Single by Sylvester and Patrick Cowley

from the album All I Need
- Released: 1982
- Genre: Hi-NRG; disco;
- Length: 3:29 (radio version)
- Label: Megatone (US); London (UK);
- Songwriters: Patrick Cowley; Sylvester James;
- Producer: Patrick Cowley

Sylvester and Patrick Cowley singles chronology
| "Magic Number" (1981) | "Do Ya Wanna Funk" (1982) | "Don't Stop" (1982) |

= Do Ya Wanna Funk =

1982 dance song by Sylvester and Patrick Cowley

"Do Ya Wanna Funk" is a 1982 dance song recorded by American recording artists Sylvester and Patrick Cowley. It was produced by Cowley, who incidentally died the same year. The song was mostly successful in Europe, especially in Belgium, Finland and Norway, where it became a top-10 hit. It also reached the top 20 in the Netherlands and Switzerland, and made it to the top 30 in West Germany and Australia, and the top 40 in the United Kingdom. The song was inspired by "I'm Your Jeanie", a single by Jeanie Tracy, who was a background vocalist for Sylvester. It was also featured in the film Trading Places (1983) and Argylle (2024).

==Legacy==
In 2020, Slant Magazine ranked "Do Ya Wanna Funk" number 38 in their list of "The 100 Best Dance Songs of All Time". In 2022, Rolling Stone ranked the song number 179 in their "200 Greatest Dance Songs of All Time" list.
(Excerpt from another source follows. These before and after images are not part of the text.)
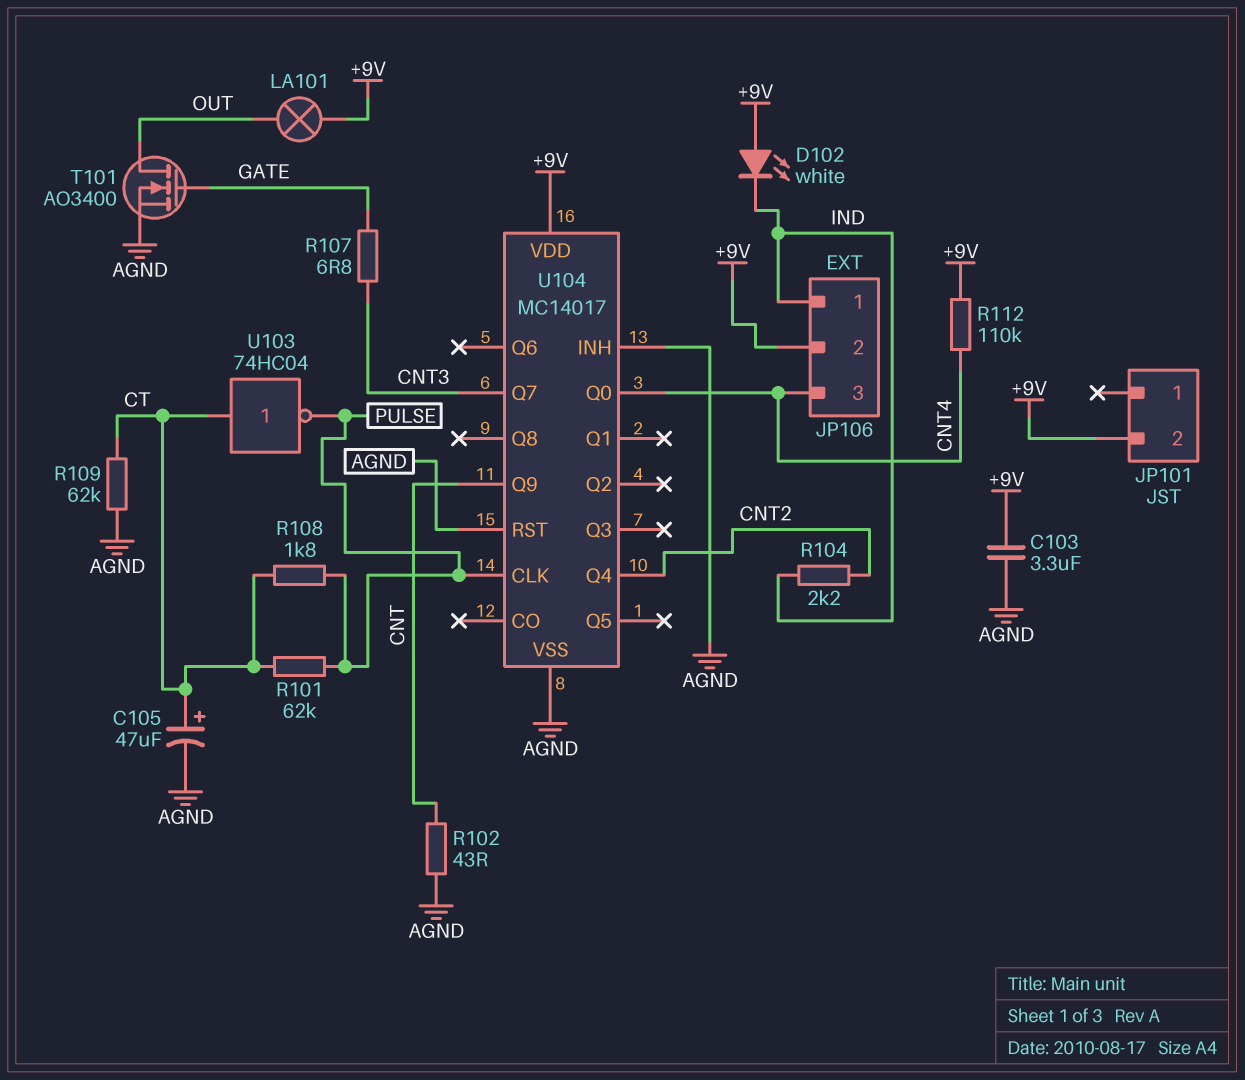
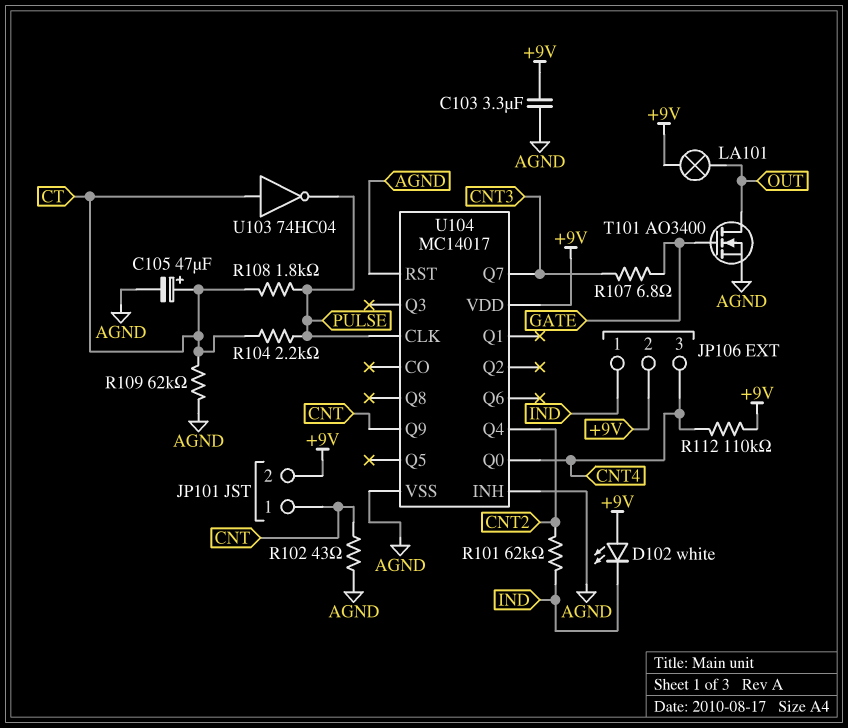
JP101 pin 1: none -> CNT
R101: 62k (CT, PULSE) -> 62k (CNT2, IND)
R104: 2.2k (CNT2, IND) -> 2.2k (CT, PULSE)

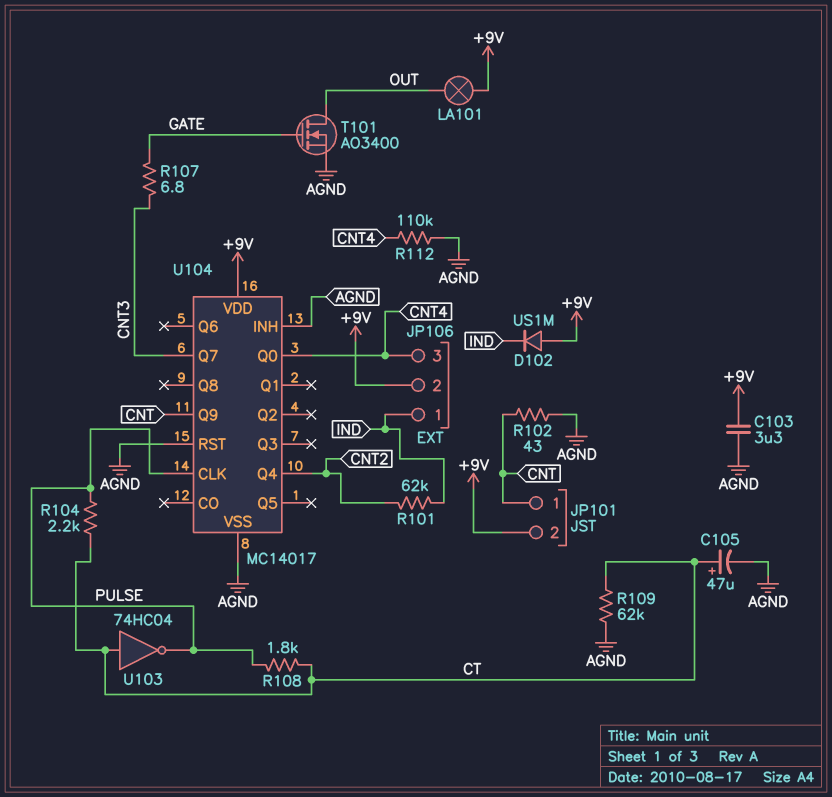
D102: LED white (A +9V, K IND) -> diode US1M (A +9V, K IND)
R112: 110k (+9V, CNT4) -> 110k (AGND, CNT4)

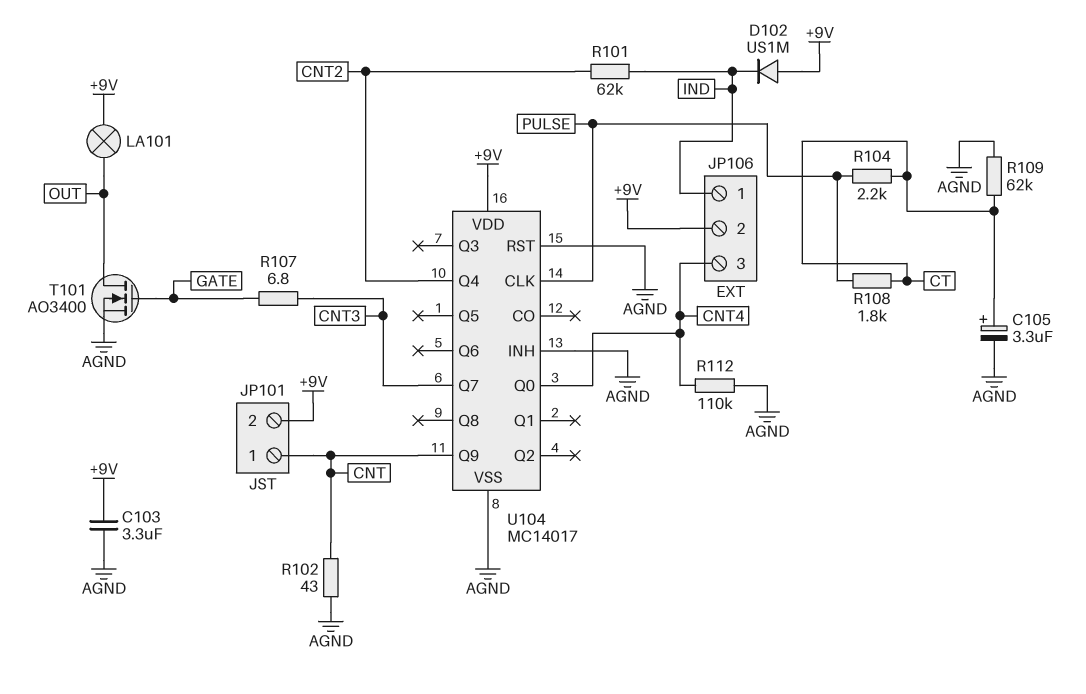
C105: 47uF (plus CT, minus AGND) -> 3.3uF (plus CT, minus AGND)
U103: NOT 74HC04 (in CT, out PULSE) -> none

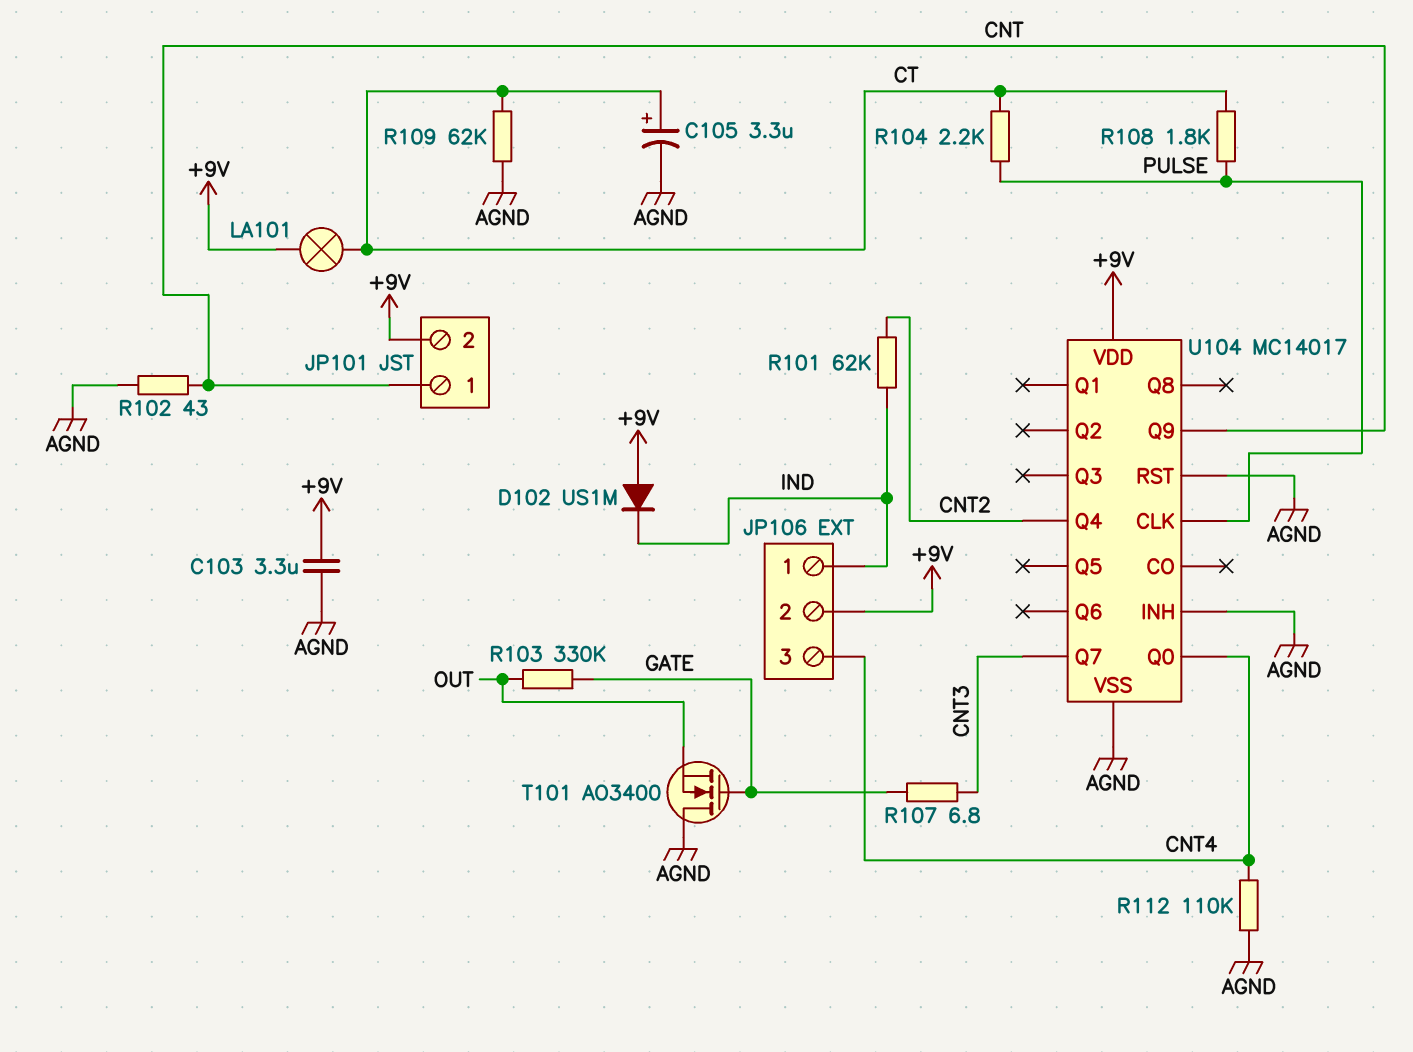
LA101: lamp (+9V, OUT) -> lamp (+9V, CT)
R103: none -> 330k (GATE, OUT)
T101: NMOS AO3400 (G GATE, D OUT, S AGND) -> NMOS AO3400 (G GATE, D AGND, S OUT)

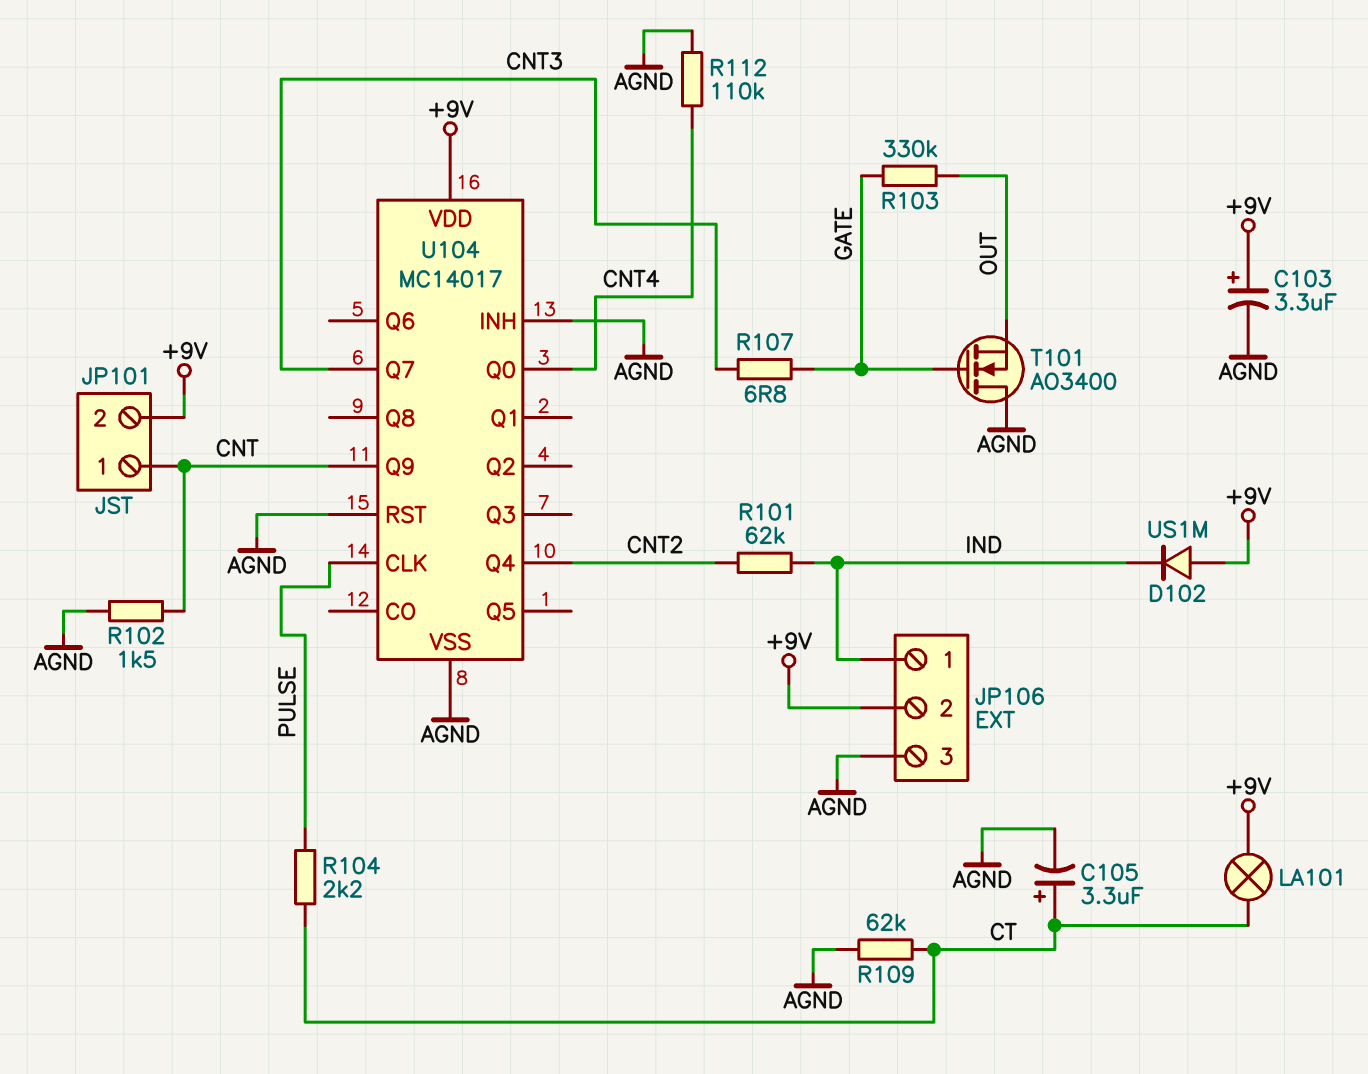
C103: 3.3uF (+9V, AGND) -> 3.3uF (plus +9V, minus AGND)
JP106 pin 3: CNT4 -> AGND
R102: 43 (AGND, CNT) -> 1.5k (AGND, CNT)
R108: 1.8k (CT, PULSE) -> none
In 2025, Billboard magazine ranked it number 85 in their list of "The 100 Best Dance Songs of All Time".

==Track listing==
- 12", US'
1. "Do Ya Wanna Funk" – 6:47
2. "Do Ya Wanna Funk" (instrumental) – 6:47
3. "Do Ya Wanna Funk" (radio version) – 3:29

- 12", UK
4. "Do Ya Wanna Funk" – 6:47
5. "Do Ya Wanna Funk" (instrumental) – 6:47
6. "Do Ya Wanna Funk" (radio version) – 3:29

- 12", Lebanon
7. "Do Ya Wanna Funk" – 5:30

==Personnel==
- Sylvester – voices
- Patrick Cowley – synthesizers, drum machine and sequencer

==Charts==

| Chart (1982–83) | Peak position |
|---|---|
| Australia (Kent Music Report) | 24 |
| Belgium (Ultratop Flanders) | 5 |
| Finland (Suomen virallinen lista) | 5 |
| France (SNEP) | 40 |
| Netherlands (Dutch Top 40) | 14 |
| Netherlands (Single Top 100) | 17 |
| Norway (VG-lista) | 8 |
| Switzerland (Schweizer Hitparade) | 12 |
| UK Singles (OCC) | 32 |
| US Dance Music/Club Play Singles (Billboard) | 4 |
| West Germany (GfK) | 30 |

==Appearances in film and television==
The song is heard throughout a party scene in the Eddie Murphy comedy Trading Places (1983). The song also appears in the 1989 AIDS drama Longtime Companion, as well as the 2001 TV miniseries Further Tales of the City, and in both cases its use is an anachronism, being heard in scenes set a year before the song was even released. The song was also featured in the 1984 Oscar-winning documentary The Times of Harvey Milk. The song is covered by Sandra Bernhard in the 1990 film version of her stage show, Without You I'm Nothing. It is used on multiple occasions in the 2024 movie Argylle. It is also featured in the 2021 Channel 4 TV series It's a Sin during a club scene whilst Ritchie explains the various theories around the origins of HIV.

The song appeared in the "lip sync for the crown" segment of the season 8 finale of RuPaul's Drag Race: All Stars where contestants and finalists Jimbo and Kandy Muse performed it to impress RuPaul and ultimately win the competition.